В отчаянии Эрика пытается заняться сексом с матерью. Но сцена эта не столько про секс, сколько эмоциональную боль. Вновь процитирую Изабель Юппер:
Эта сцена вызывающа жестокостью чувств, а не сексуальной провокацией. Мы снимали бесчисленное количество дублей, и он [М. Ханеке] даже хотел прекратить съемку и говорил: «Все не то, Это мне не нравится»… В сущности, он хотел, чтобы внезапно произошел взрыв, эмоциональный взрыв… В одной из сцен мы обратили внимание, что локоть [Эрики] поднимается и пересекает экран, как крылышко цыпленка. Как только он увидел это, он взял этот дубль и сказал, что локоть – это великолепно, это выражение одиночества. Как будто он отделился от тела, стал самостоятельным и неконтролируемым. И благодаря этому образу он почувствовал, что сцена получилась, потому что это был символ… более красноречивый, чем искаженное лицо, или какое-нибудь более пошлое выражение чувств. Тело выдает себя. В данном случае … «проговорился» локоть. Он говорит об одиночестве. И о ранимости ребенка.
Вместо заключения
В фильме есть особый персонаж – Музыка. Персонаж, который беспощадно высвечивает одиночество Эрики. Музыка могла бы стать союзником героини в ее душевной жизни, позволяя выразить ее боль, ее тоску по любви, ее желания. Но этого не происходит, музыка живет как будто бы своей собственной жизнью.
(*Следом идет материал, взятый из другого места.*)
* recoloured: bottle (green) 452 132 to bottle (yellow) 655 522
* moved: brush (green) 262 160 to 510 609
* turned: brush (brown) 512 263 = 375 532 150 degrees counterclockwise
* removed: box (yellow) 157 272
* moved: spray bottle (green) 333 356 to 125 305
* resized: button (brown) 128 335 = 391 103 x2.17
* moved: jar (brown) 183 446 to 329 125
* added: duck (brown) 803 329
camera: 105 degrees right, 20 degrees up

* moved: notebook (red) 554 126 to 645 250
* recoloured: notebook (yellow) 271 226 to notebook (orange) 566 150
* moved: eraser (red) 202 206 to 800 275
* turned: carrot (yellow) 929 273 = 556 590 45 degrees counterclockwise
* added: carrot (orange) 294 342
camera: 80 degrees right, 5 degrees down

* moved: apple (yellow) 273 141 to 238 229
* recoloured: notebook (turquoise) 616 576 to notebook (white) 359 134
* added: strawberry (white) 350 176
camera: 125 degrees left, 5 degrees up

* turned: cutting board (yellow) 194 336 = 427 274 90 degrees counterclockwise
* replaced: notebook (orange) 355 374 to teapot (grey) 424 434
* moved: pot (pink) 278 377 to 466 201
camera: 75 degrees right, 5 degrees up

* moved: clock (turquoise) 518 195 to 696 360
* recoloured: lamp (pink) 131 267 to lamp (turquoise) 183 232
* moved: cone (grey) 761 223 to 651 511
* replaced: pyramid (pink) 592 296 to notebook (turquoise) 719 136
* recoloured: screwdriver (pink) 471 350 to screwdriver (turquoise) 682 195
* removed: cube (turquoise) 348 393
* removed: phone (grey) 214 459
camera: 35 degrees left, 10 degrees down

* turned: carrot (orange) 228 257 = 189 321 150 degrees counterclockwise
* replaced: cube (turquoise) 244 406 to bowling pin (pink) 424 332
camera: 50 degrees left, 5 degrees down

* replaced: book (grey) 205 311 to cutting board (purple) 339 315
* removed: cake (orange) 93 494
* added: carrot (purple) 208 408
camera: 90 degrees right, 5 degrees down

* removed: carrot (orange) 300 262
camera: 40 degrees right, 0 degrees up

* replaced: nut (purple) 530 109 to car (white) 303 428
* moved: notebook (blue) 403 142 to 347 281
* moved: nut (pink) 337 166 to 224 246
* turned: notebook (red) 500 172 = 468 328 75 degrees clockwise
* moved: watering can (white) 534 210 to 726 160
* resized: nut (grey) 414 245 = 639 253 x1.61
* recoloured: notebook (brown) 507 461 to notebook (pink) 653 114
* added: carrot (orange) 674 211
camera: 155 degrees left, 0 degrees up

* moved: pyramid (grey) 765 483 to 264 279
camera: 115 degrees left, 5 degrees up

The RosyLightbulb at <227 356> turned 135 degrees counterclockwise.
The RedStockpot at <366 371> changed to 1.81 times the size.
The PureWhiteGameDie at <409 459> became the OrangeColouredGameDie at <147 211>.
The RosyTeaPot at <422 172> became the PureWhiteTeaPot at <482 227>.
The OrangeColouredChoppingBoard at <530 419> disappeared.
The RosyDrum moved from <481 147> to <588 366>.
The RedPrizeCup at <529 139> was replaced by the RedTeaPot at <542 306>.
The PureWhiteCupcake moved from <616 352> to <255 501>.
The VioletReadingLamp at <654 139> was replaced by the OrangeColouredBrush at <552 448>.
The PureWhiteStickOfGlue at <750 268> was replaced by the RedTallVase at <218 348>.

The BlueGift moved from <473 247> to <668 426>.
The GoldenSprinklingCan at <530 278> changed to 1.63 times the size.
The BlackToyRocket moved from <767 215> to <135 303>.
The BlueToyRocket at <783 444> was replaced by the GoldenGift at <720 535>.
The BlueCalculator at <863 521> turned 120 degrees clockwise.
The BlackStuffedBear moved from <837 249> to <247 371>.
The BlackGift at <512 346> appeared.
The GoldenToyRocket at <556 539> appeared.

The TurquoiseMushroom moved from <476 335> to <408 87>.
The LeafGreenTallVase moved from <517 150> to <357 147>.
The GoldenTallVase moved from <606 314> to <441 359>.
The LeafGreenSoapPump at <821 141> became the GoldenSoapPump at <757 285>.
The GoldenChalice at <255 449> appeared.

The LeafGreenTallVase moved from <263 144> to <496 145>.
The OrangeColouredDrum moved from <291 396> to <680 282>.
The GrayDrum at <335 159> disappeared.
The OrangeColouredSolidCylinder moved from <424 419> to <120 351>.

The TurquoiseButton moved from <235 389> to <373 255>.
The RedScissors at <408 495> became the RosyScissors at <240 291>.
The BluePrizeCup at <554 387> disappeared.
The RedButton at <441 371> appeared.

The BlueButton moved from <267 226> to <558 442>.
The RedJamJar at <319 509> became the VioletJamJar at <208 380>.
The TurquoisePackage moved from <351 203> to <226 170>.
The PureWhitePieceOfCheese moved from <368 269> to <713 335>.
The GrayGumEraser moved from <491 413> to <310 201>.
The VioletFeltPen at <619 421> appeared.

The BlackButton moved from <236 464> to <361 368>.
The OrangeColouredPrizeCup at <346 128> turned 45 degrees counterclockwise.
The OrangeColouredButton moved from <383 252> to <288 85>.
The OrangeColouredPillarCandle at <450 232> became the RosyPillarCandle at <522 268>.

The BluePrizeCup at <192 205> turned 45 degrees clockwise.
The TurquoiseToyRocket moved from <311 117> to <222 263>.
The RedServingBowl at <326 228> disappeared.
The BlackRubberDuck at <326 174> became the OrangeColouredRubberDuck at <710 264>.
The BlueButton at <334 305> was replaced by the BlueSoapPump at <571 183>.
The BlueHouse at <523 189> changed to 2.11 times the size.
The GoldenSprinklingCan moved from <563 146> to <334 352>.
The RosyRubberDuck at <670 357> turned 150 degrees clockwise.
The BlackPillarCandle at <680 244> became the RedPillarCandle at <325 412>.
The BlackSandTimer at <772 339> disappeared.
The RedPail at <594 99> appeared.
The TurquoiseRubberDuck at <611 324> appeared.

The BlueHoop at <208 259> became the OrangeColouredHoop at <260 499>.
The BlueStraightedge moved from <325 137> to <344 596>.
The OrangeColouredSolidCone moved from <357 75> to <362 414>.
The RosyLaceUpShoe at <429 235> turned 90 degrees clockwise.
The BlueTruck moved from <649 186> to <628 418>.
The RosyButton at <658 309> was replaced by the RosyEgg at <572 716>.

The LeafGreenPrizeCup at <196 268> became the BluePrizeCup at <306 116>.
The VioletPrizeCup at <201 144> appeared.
На самом деле, у меня такая фантазия, с музыкой, как и с людьми, у Эрики не складываются настоящие отношения, они не выходят за рамки нарциссических, определяемых поиском совершенства. В музыке для Эрики нет катарсиса, нет любви, нет жизни.
И последняя сцена фильма, когда героиня, проткнув себя ножом, выходит на улицу, показывает нам фасад здания консерватории, напоминающий издали белые и черные клавиши рояля. Рояля, который остался для Эрики всего лишь инструментом, но так и не стал чем-то бОльшим…
Иллюстрации к статье: кадр из фильма «Пианистка» (La Pianiste), реж. Михаэль Ханеке, 2001.